Do we have to always make our point? Must we always fight to the end? When can we call it quits and gracefully bow out of an argument?
I have struggled with these questions most of my life. My mom often told me, “You would argue with a fencepost.” For the longest, I had no idea what she meant until my imagination played out the scene and I “saw” the ridiculous situation. She was right. I argue with anyone who will let me. I even argue with myself. I hear debate in my head constantly. Those of you who have experienced interaction with me have learned I, oftentimes, don’t know when to quit. I pray I am becoming more gracious…but truly, this has been a 45 year struggle!

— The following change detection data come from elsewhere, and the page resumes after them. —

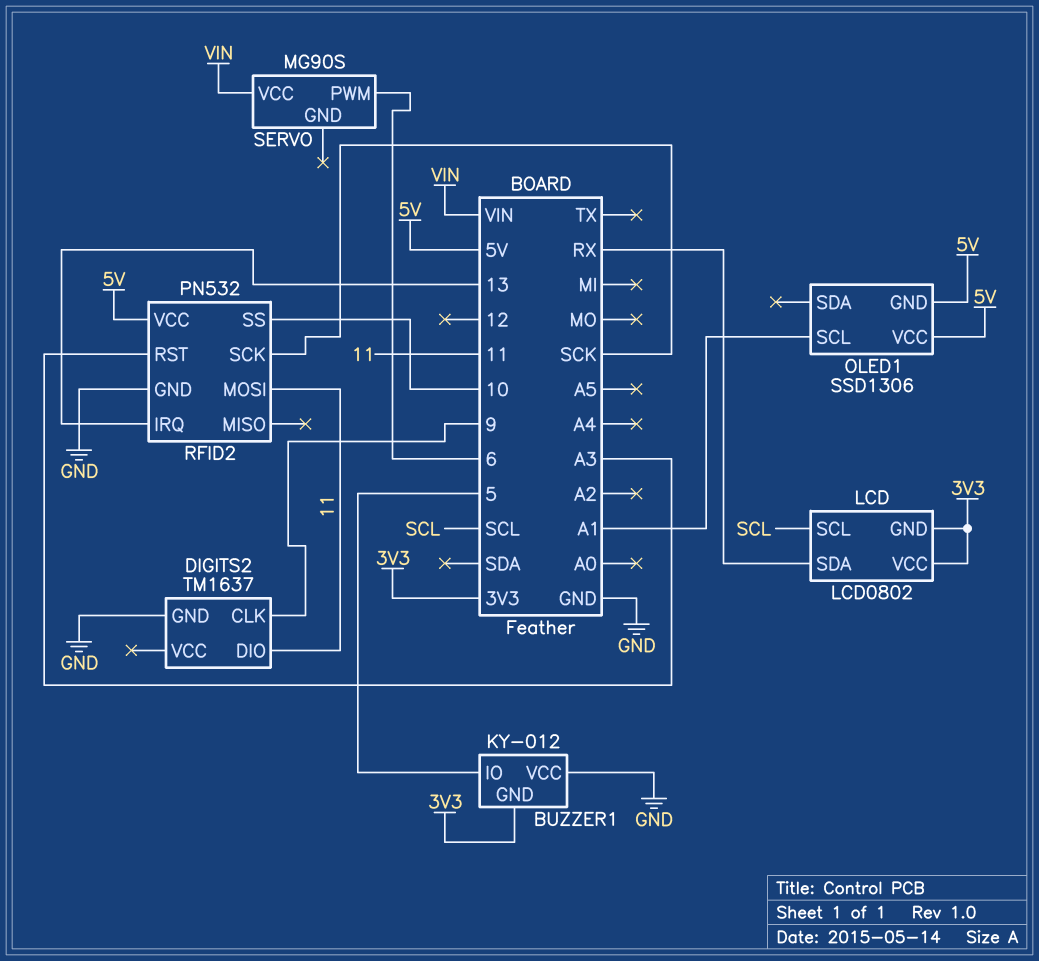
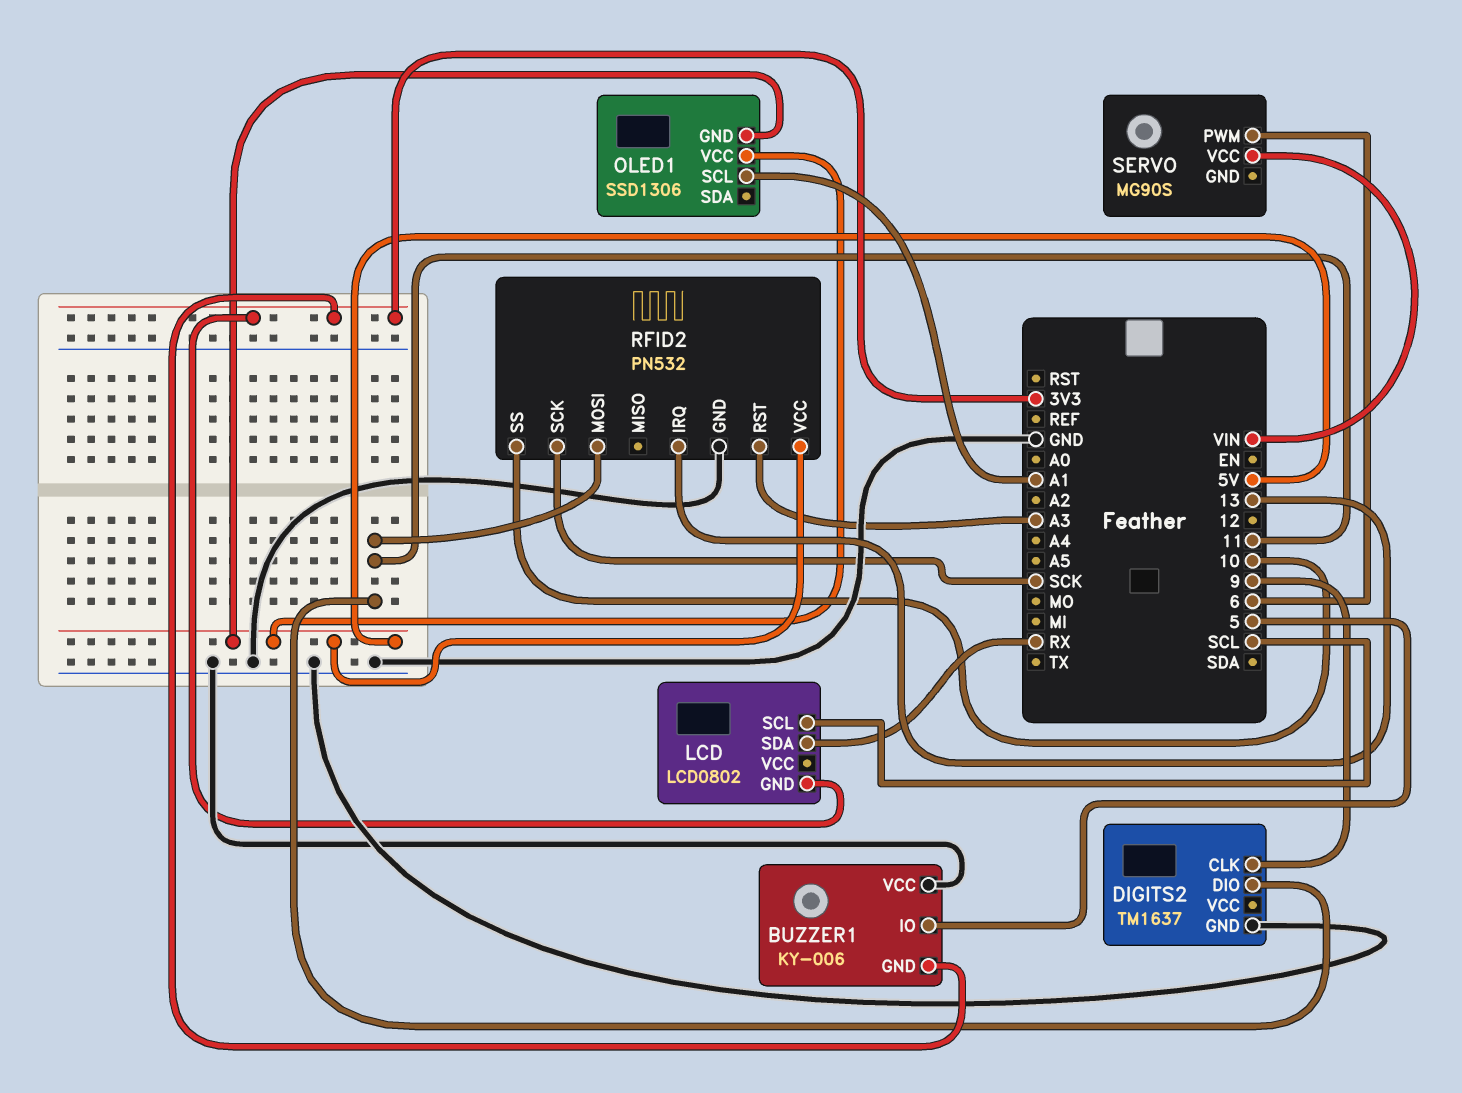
BUZZER1: KY-012 -> KY-006
LCD pin VCC: 3V3 -> none

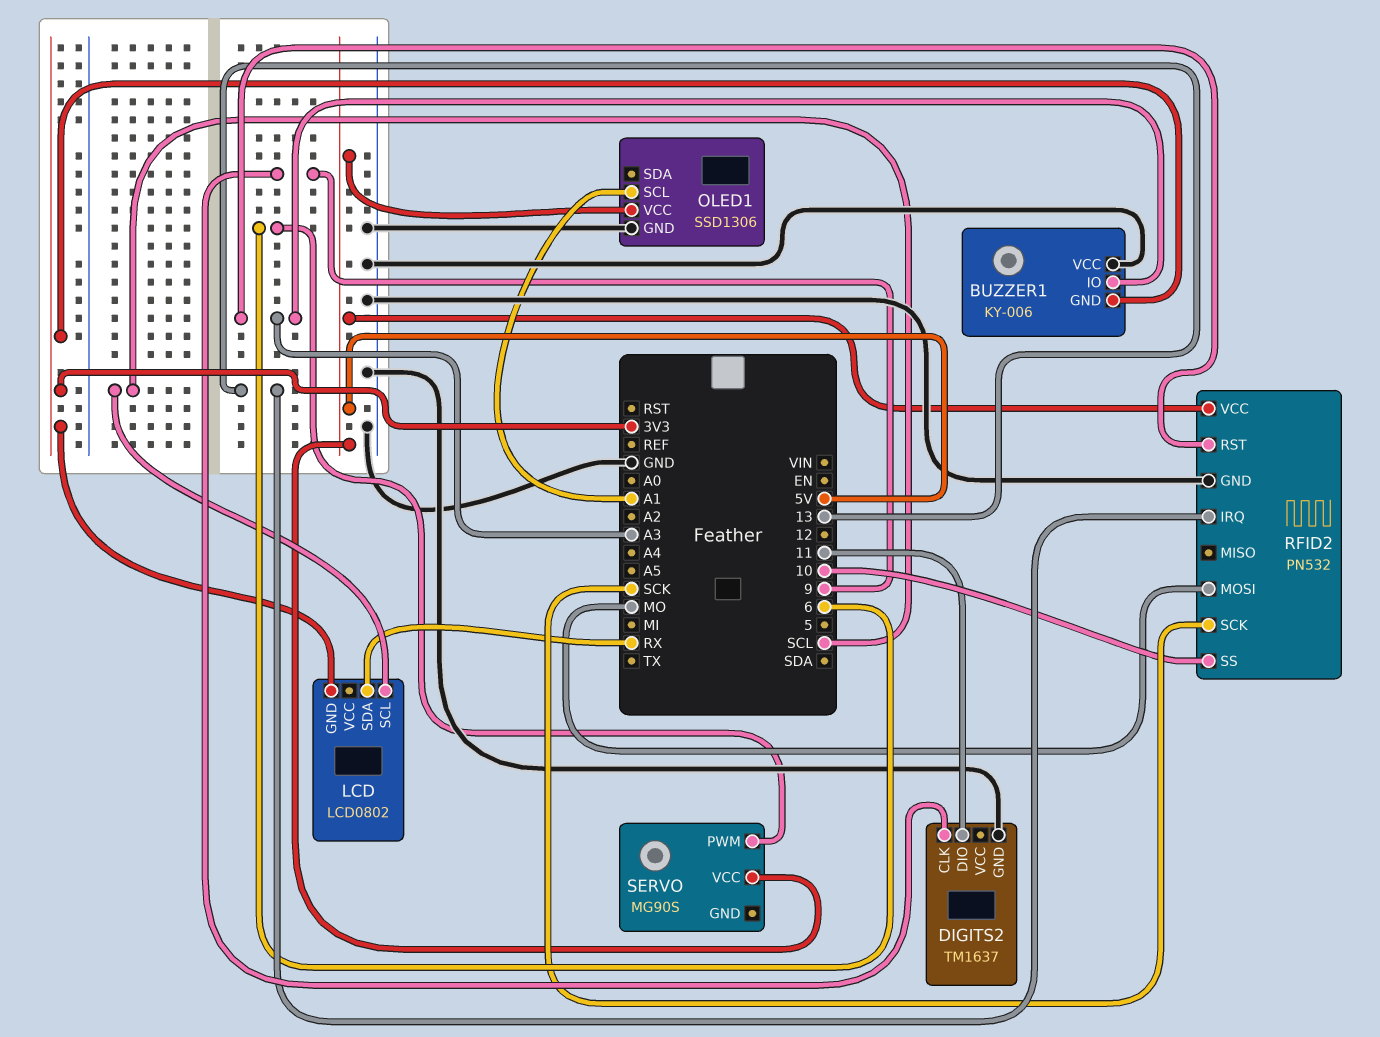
BUZZER1 pin IO: 5 -> A3
OLED1 pin GND: 5V -> GND
RFID2 pin MOSI: 11 -> MO
SERVO pin VCC: VIN -> 5V

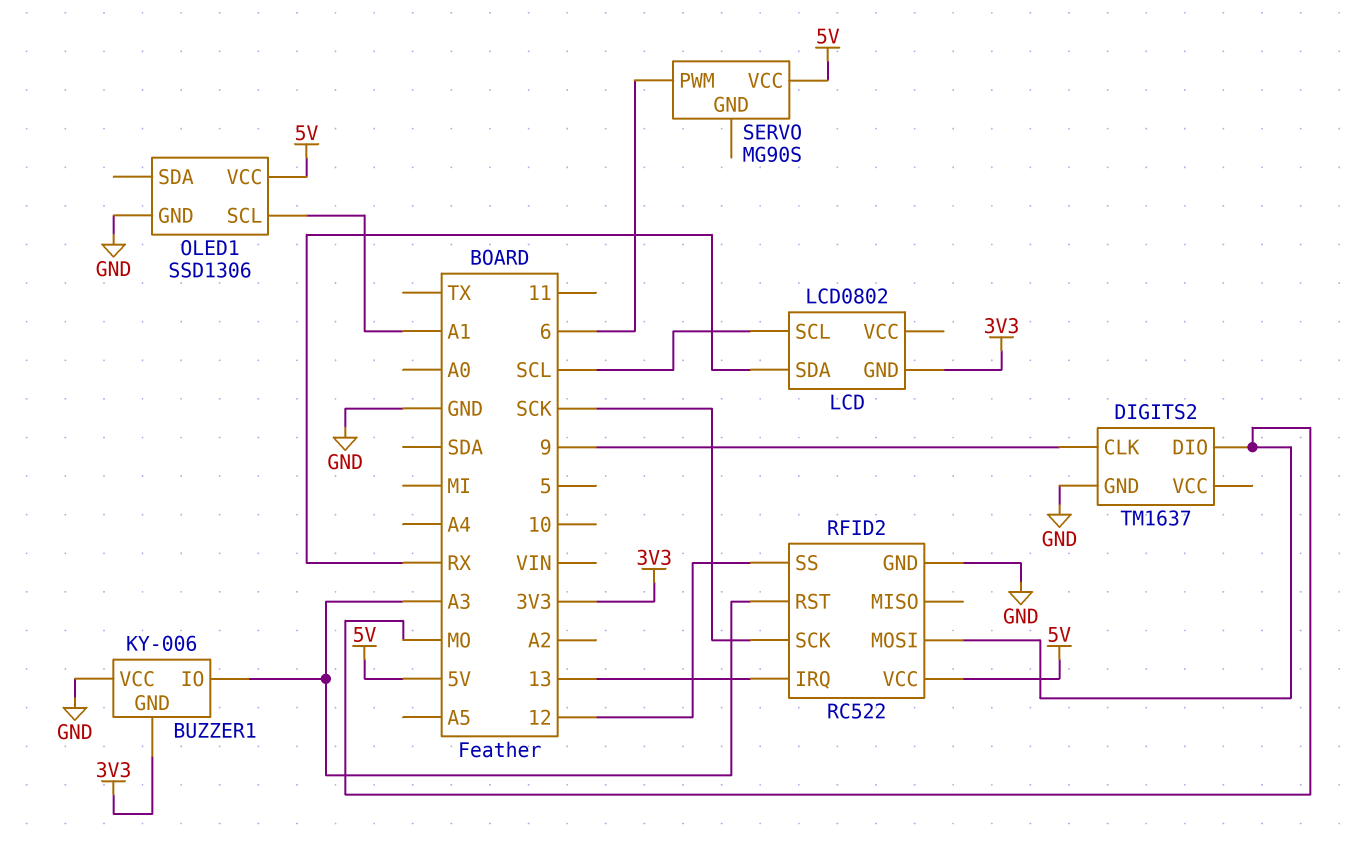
DIGITS2 pin DIO: 11 -> MO
RFID2: PN532 -> RC522
RFID2 pin SS: 10 -> 12

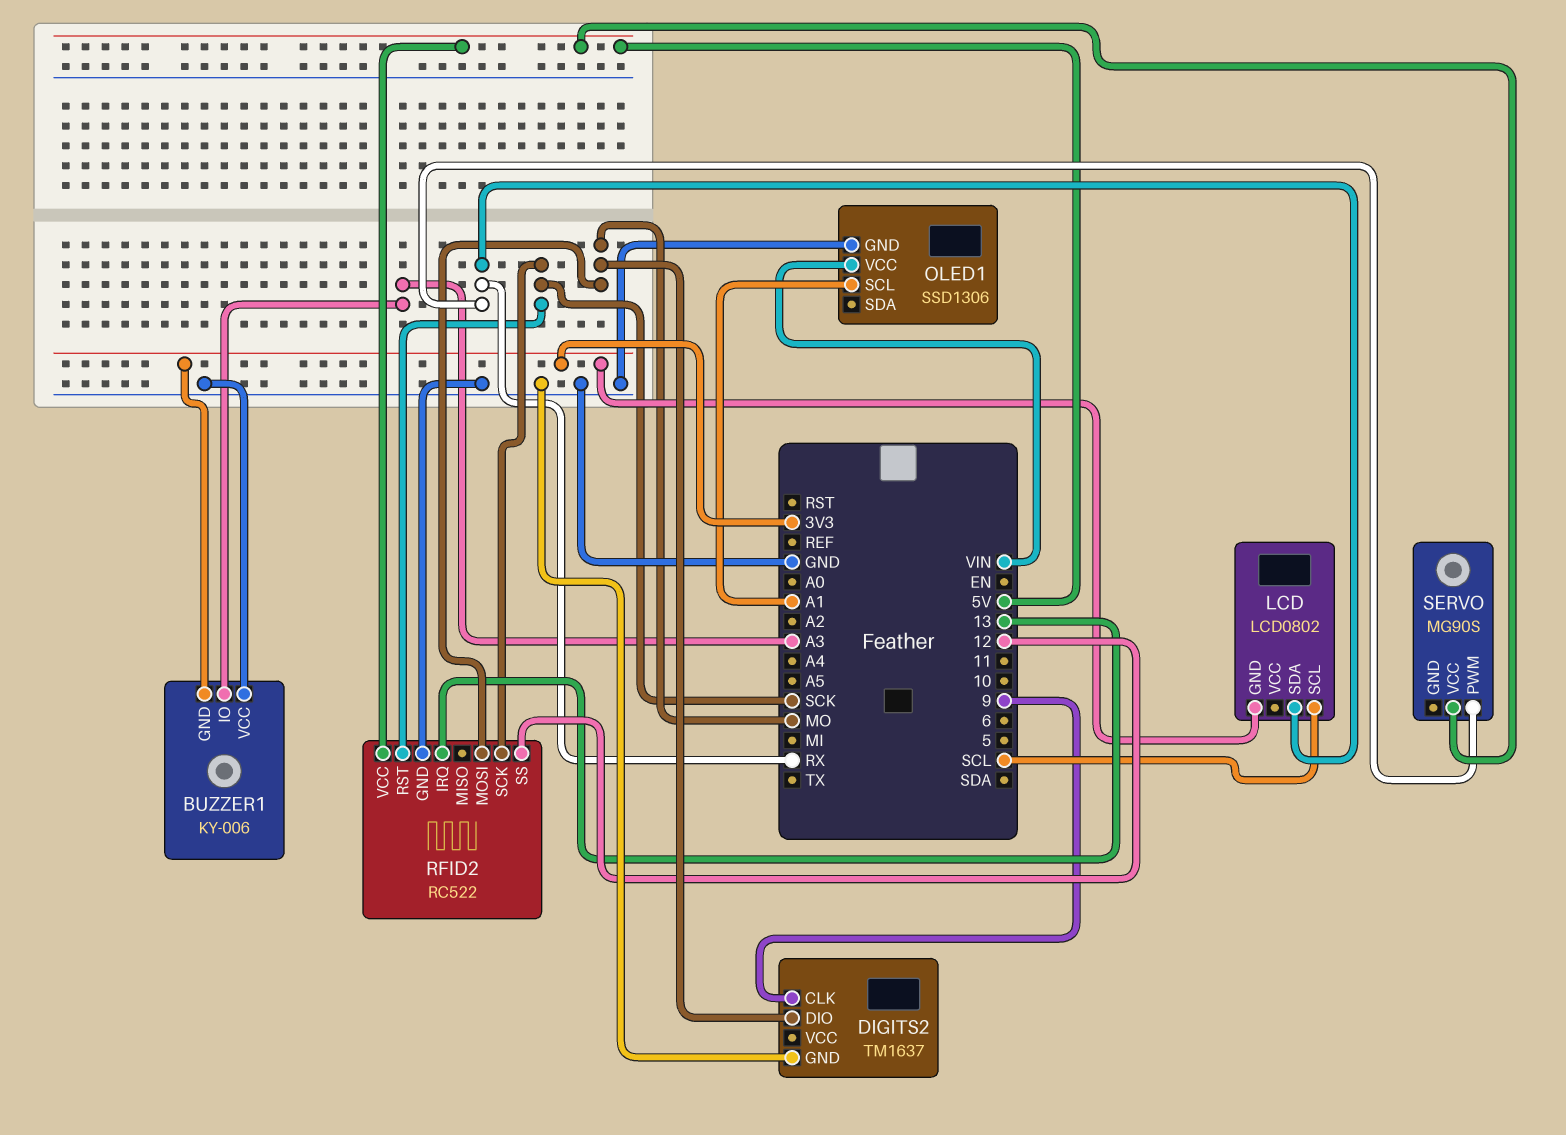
OLED1 pin VCC: 5V -> VIN
RFID2 pin RST: A3 -> SCK
SERVO pin PWM: 6 -> RX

So when my husband brought home some new bathroom reading, Don’t Sweat the Small Stuff …and it’s all small stuff by Richard Carlson, at first I wondered if it was aimed at me. Then after reading a couple of short chapters, I decided I didn’t care. Carlson does appear to be a Zen Buddhist, but who’s to say they don’t have some good things to contemplate? Personally, I’ve found quite a bit worth thinking over. This excerpt is from his most recent nugget of truth I have discovered:
…you are given many opportunities to choose between being kind and being right. You have chances to point out to someone their mistakes, things they could or should have done differently, ways they can improve. You have chances to “correct” people, privately as well as in front of others. What all these opportunities amount to are chances to make someone else feel bad, and yourself feel bad in the process.
Without getting too psychoanalytical about it, the reason we are tempted to put others down, correct them, or show them how we’re right and they’re wrong is that our ego mistakenly believes that if we point out how someone else is wrong, we must be right, and therefore we will feel better.
In actuality, however, if you pay atttention to the way you feel after you put someone down, you’ll notice that you feel worse than before the put-down. Your heart, the compassionate part of you, knows that it’s impossible to feel better at the expense of someone else.
Luckily, the opposite is true–when your goal is to build people up, to make them feel better, to share in their joy, you too reap the rewards of their positive feelings. The next time you have the chance to correct someone, even if their facts are a little off, resist the temptation. Instead, ask yourself, “What do I really want out of this interaction?” Chances are , what you want is a peaceful interaction where all parties leave feeling good. Each time you resist “being right,” and instead choose kindness, you’ll notice a peaceful feeling within….
Don’t confuse this strategy with being a wimp, or not standing up for what you believe in. I’m not suggesting that it’s not okay for you to be right–only that if you insist on being right, there is often a price to pay–your inner peace. In order to be a person filled with equanimity, you must choose kindness over being right, most of the time. The best place to start is with the next person you speak to.
Now I will resist the temptation to correct a couple of things, but I do want to add — kindness is one of the characteristics of the fruit of the Spirit: love, joy, peace, patience, kindness, goodness, faithfulness, gentleness and self-control. Many of the characteristics seem to speak of being “nice.”